On April 29, the Supreme Court issued a 6-2 decision upholding EPA’s Cross-State Air Pollution Rule (often known as the “Transport Rule”)1 implementing the Clean Air Act’s “good neighbor” provision. That provision requires upwind States to address their significant contributions to downwind States’ air pollution problems and gives EPA the authority to step in when the States fail to meet this obligation.
In 2012, the D.C. Circuit had vacated the rule in a 2-1 decision, holding: (1) that EPA could not consider costs in determining significant contributions to downwind nonattainment from upwind States, but instead must consider only physically proportionate contributions from upwind States to downwind nonattainment; and (2) that EPA could not impose a federal implementation plan, or “FIP,” until it had first specified in a rulemaking each State’s specific contribution to downwind nonattainment and then given each upwind State up to three years to develop a state implementation plan to address that contribution. EPA and a number of States and environmental groups sought Supreme Court review.

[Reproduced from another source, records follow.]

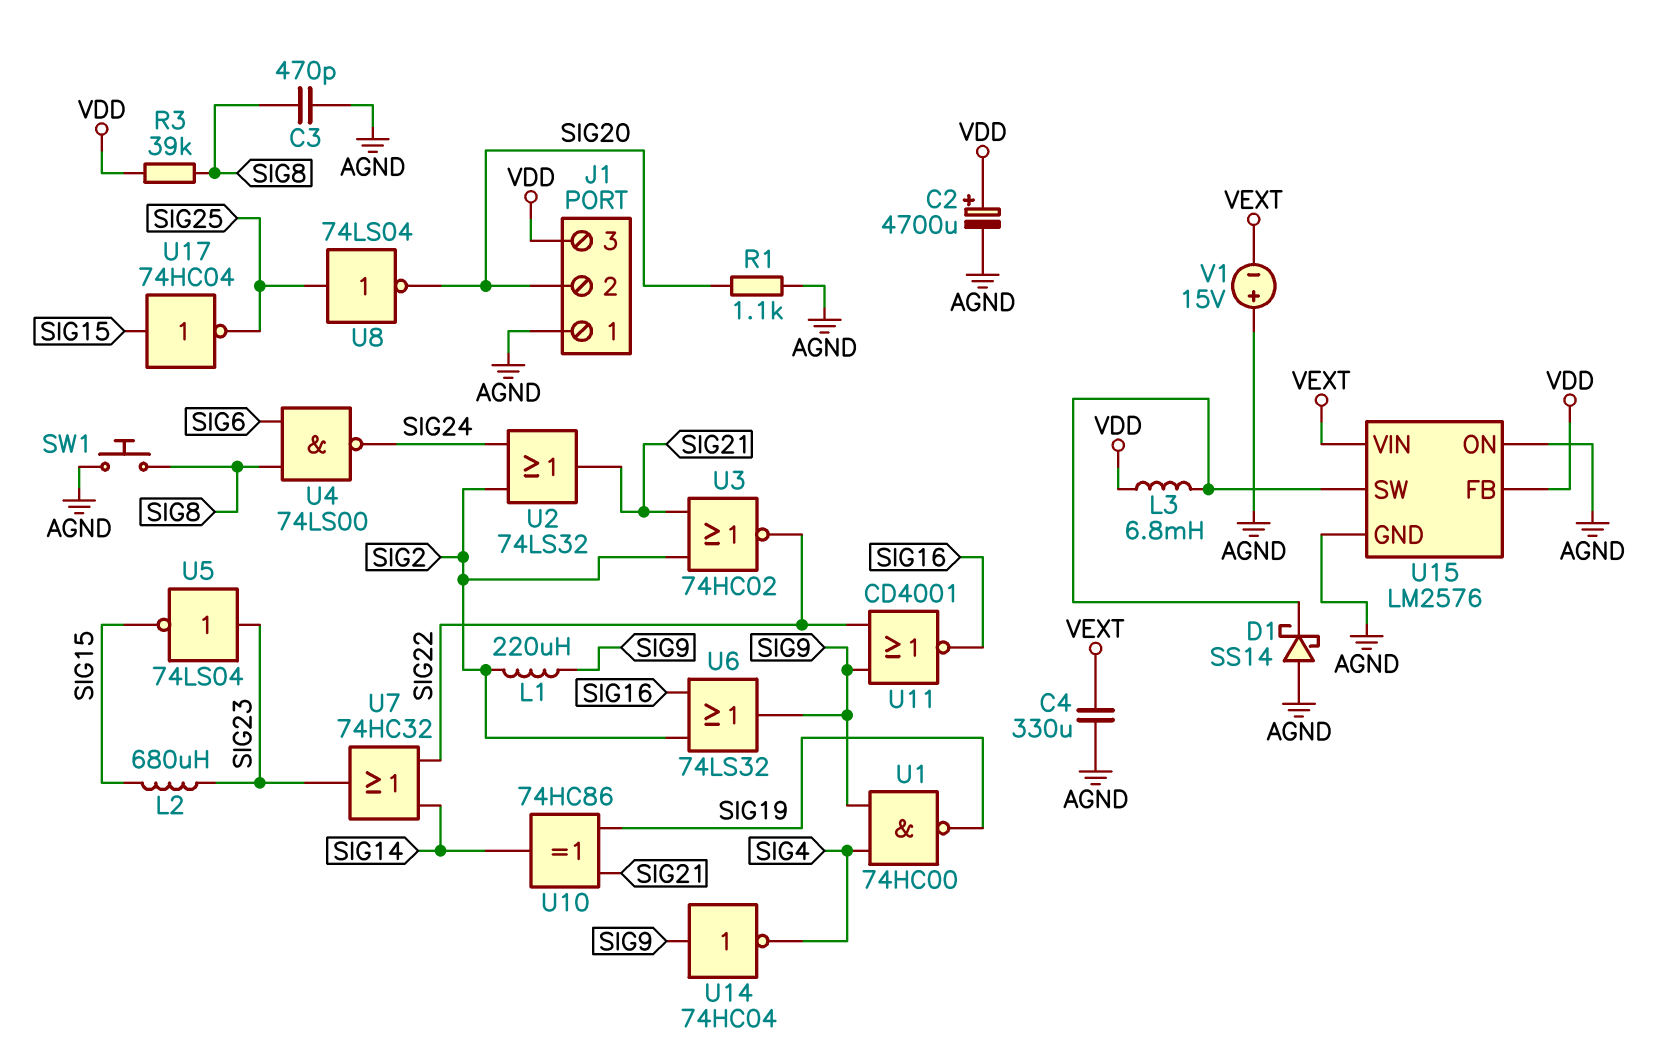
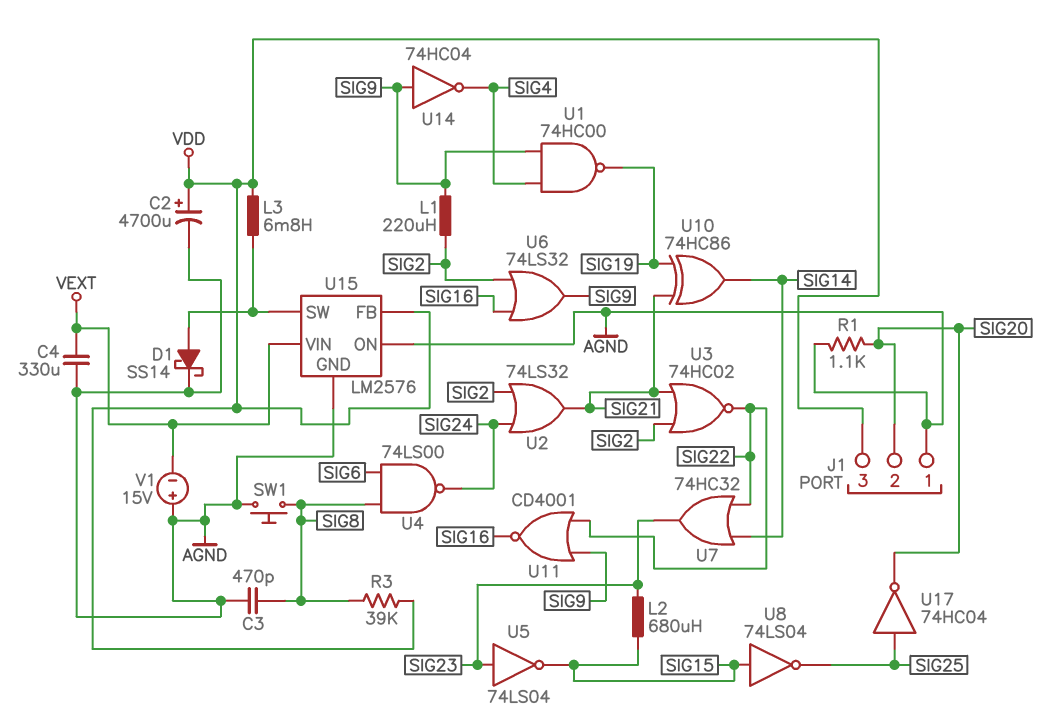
D1: schottky SS14 (A AGND, K U15/SW) -> schottky SS14 (A U15/SW, K AGND)
U8: NOT 74LS04 (in SIG25, out SIG20) -> NOT 74LS04 (in SIG15, out SIG25)
U17: NOT 74HC04 (in SIG15, out SIG25) -> NOT 74HC04 (in SIG25, out SIG20)

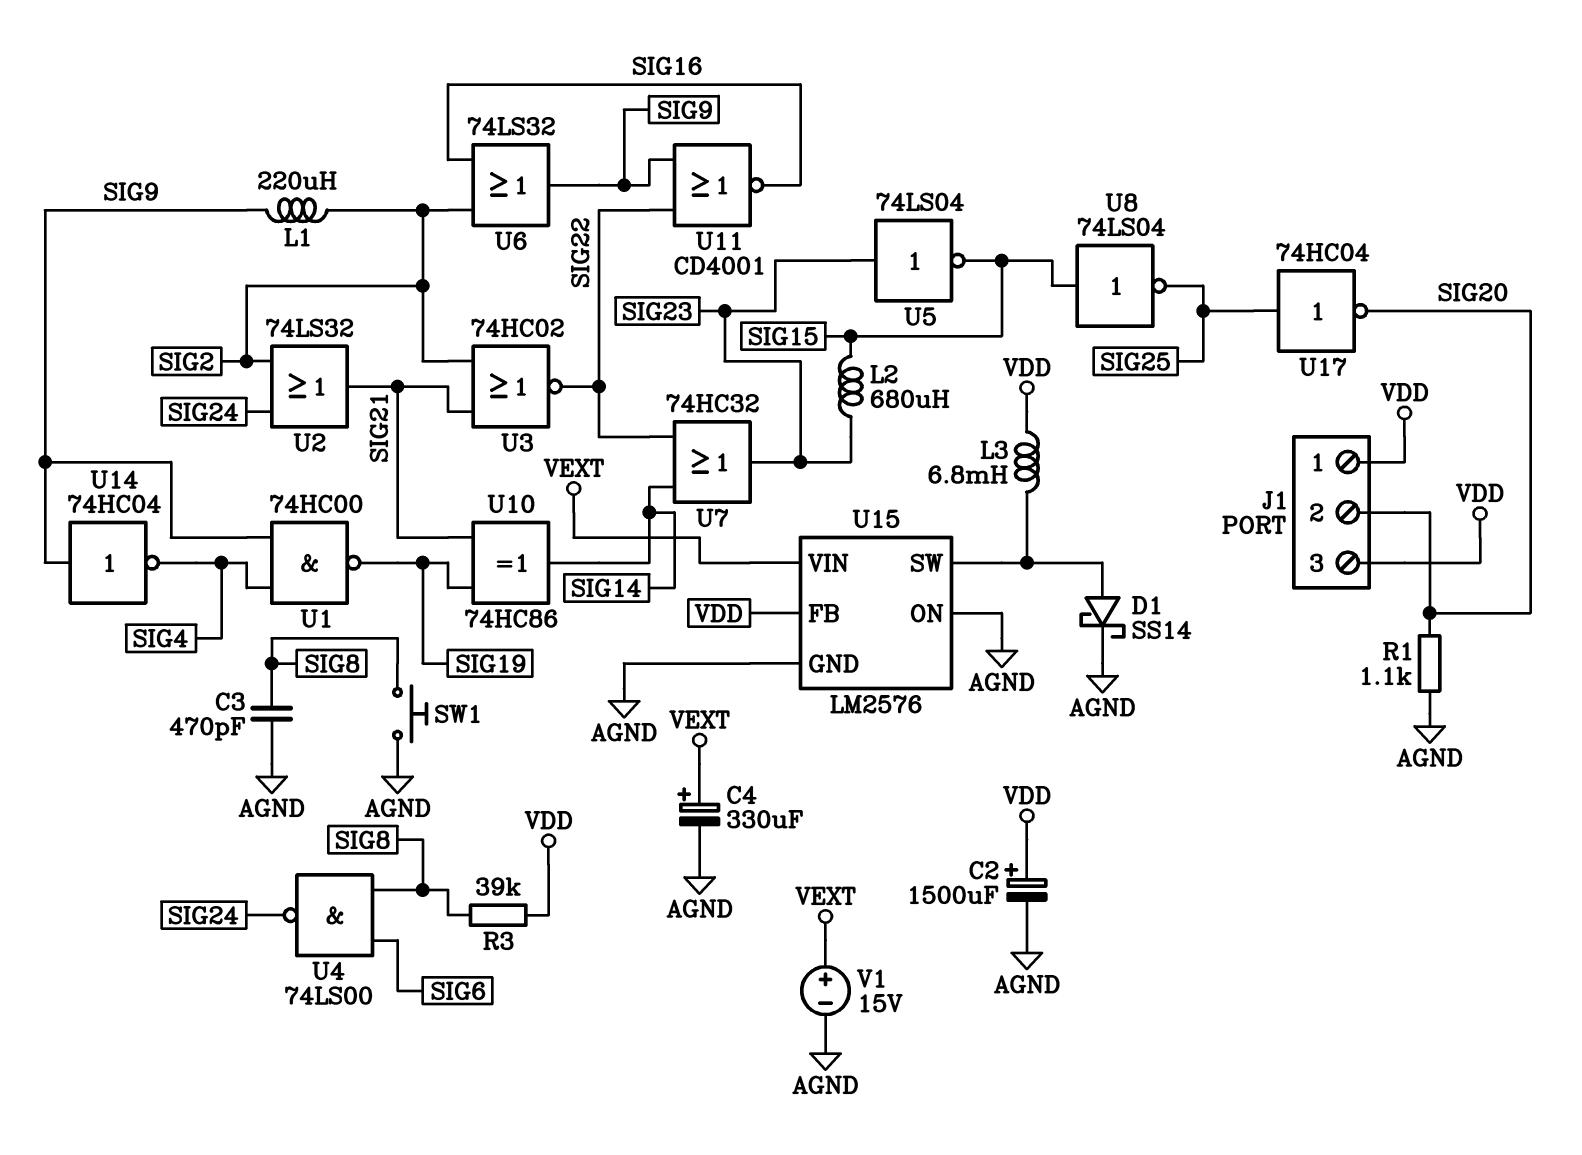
C2: 4700uF (plus VDD, minus AGND) -> 1500uF (plus VDD, minus AGND)
C4: 330uF (AGND, VEXT) -> 330uF (plus VEXT, minus AGND)
J1 pin 1: AGND -> VDD
V1: 15V (plus AGND, minus VEXT) -> 15V (plus VEXT, minus AGND)

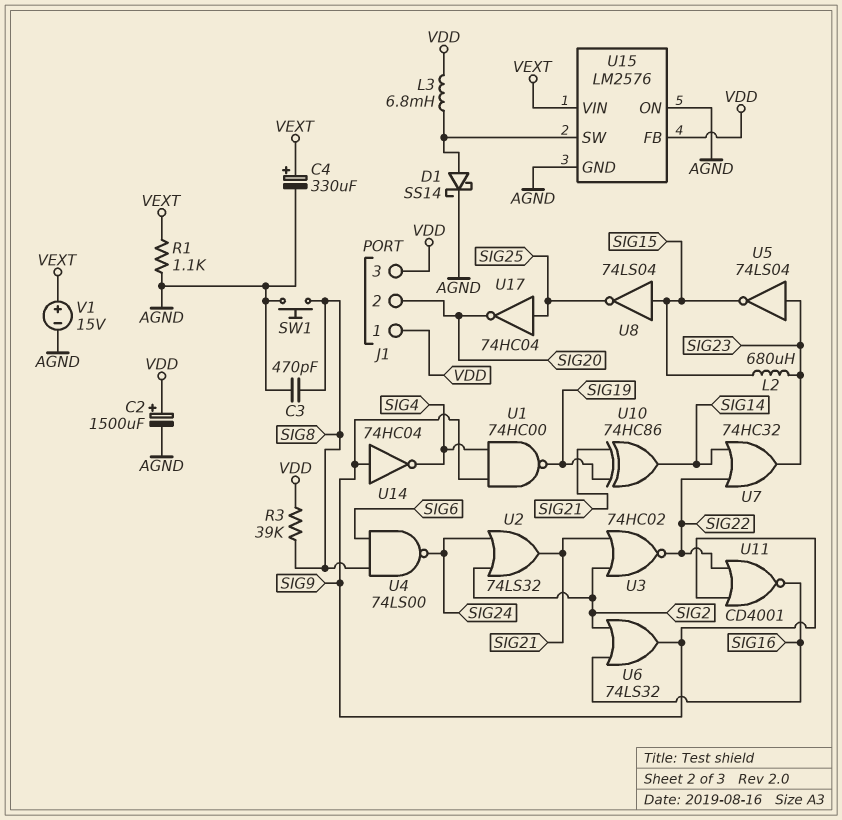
L1: 220uH (SIG2, SIG9) -> none
R1: 1.1k (AGND, SIG20) -> 1.1k (AGND, VEXT)

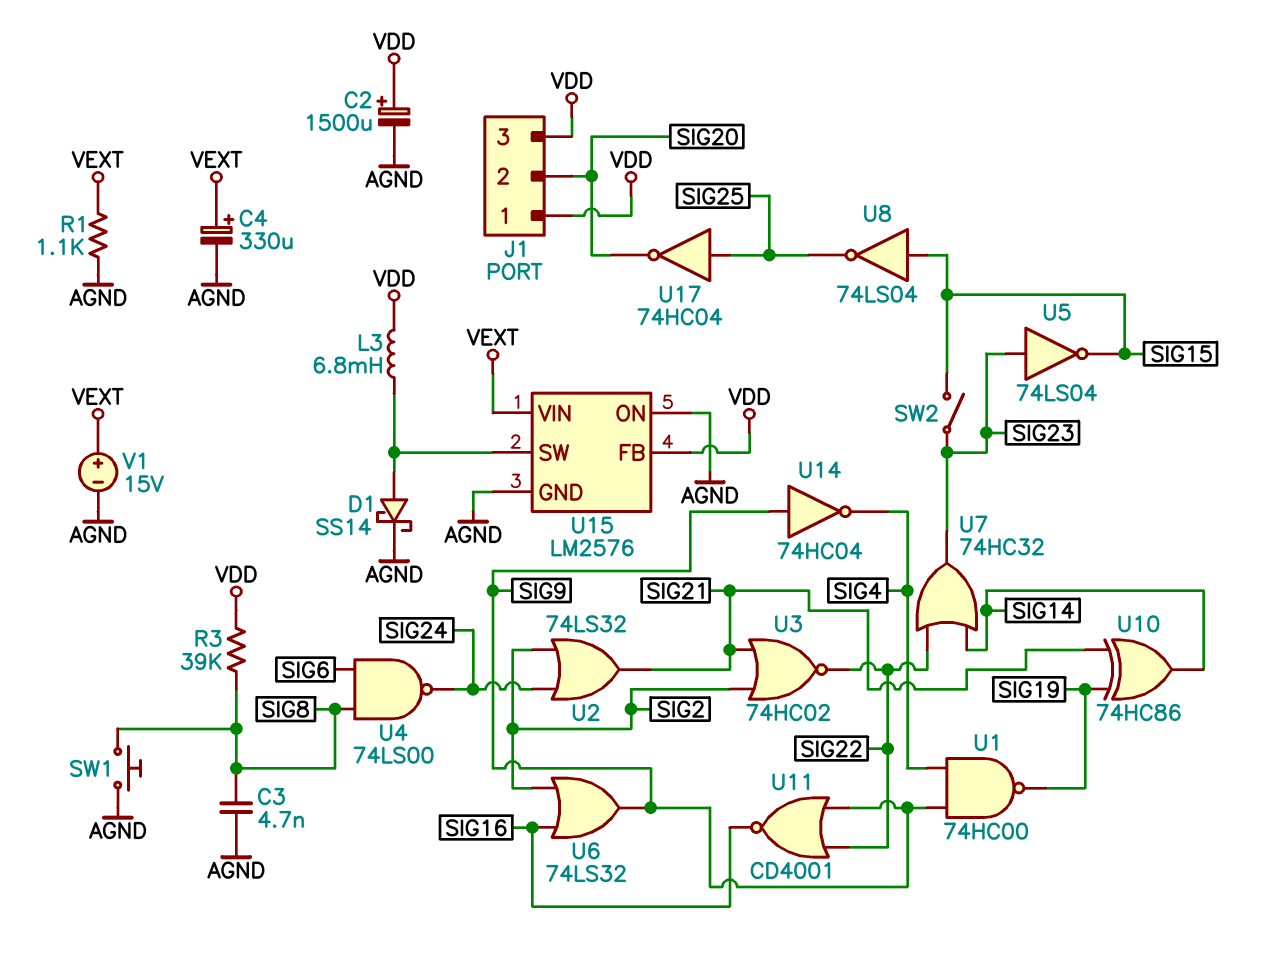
C3: 470pF (AGND, SIG8) -> 4.7nF (AGND, SIG8)
L2: 680uH (SIG15, SIG23) -> none
SW2: none -> switch (SIG15, SIG23)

In yesterday's decision, the majority (Ginsburg, J., joined by Roberts, C.J., Kennedy, Breyer, Sotomayor, and Kagan, JJ.) reversed that ruling. The Court first holds that once EPA has notified a State that it has failed to meet its obligations under the “good neighbor” provision, EPA may immediately promulgate a FIP to fill the gap. There is no requirement in the statute that EPA first promulgate a rule identifying the States’ individual significant contributions to downwind nonattainment. The Court also holds that EPA is not required to give the upwind States a further opportunity to remedy the failure by issuing a compliant SIP. Turning to the test that EPA applies in determining which States must reduce their emissions and by how much, the majority finds EPA’s approach reasonable and thus subject to the deferential review standard specified in Chevron U.S.A. Inc. v. NRDC. The Court notes that interstate air-pollution relationships are complex and that the D.C. Circuit’s strict proportionality approach would be neither mathematically nor practically feasible. It then finds that EPA’s approach – which first identifies a threshold concentration that is presumptively significant and then requires reductions according to which emissions are the least costly to eliminate – is both fair and efficient. The majority specifically notes that nothing in the statue prohibits EPA from considering costs in assessing the States’ significant contributions. The majority also rejects industry arguments that EPA’s approach could result in “over-control” of emissions in some upwind-downwind State relationships. The majority notes that such over-control may be a necessary incident of reducing an upwind State’s contribution to some other downwind State and that EPA must have some discretion to balance between the dual risks of over-control and under-control.
In a dissenting opinion, Justice Scalia, joined by Justice Thomas, argue that EPA has essentially usurped Congress’ legislative functions, giving the word “significant” a meaning never intended by Congress. The dissenting Justices would also have upheld the strict proportionality requirement imposed by the D.C. Circuit. Justice Alito did not participate in the case.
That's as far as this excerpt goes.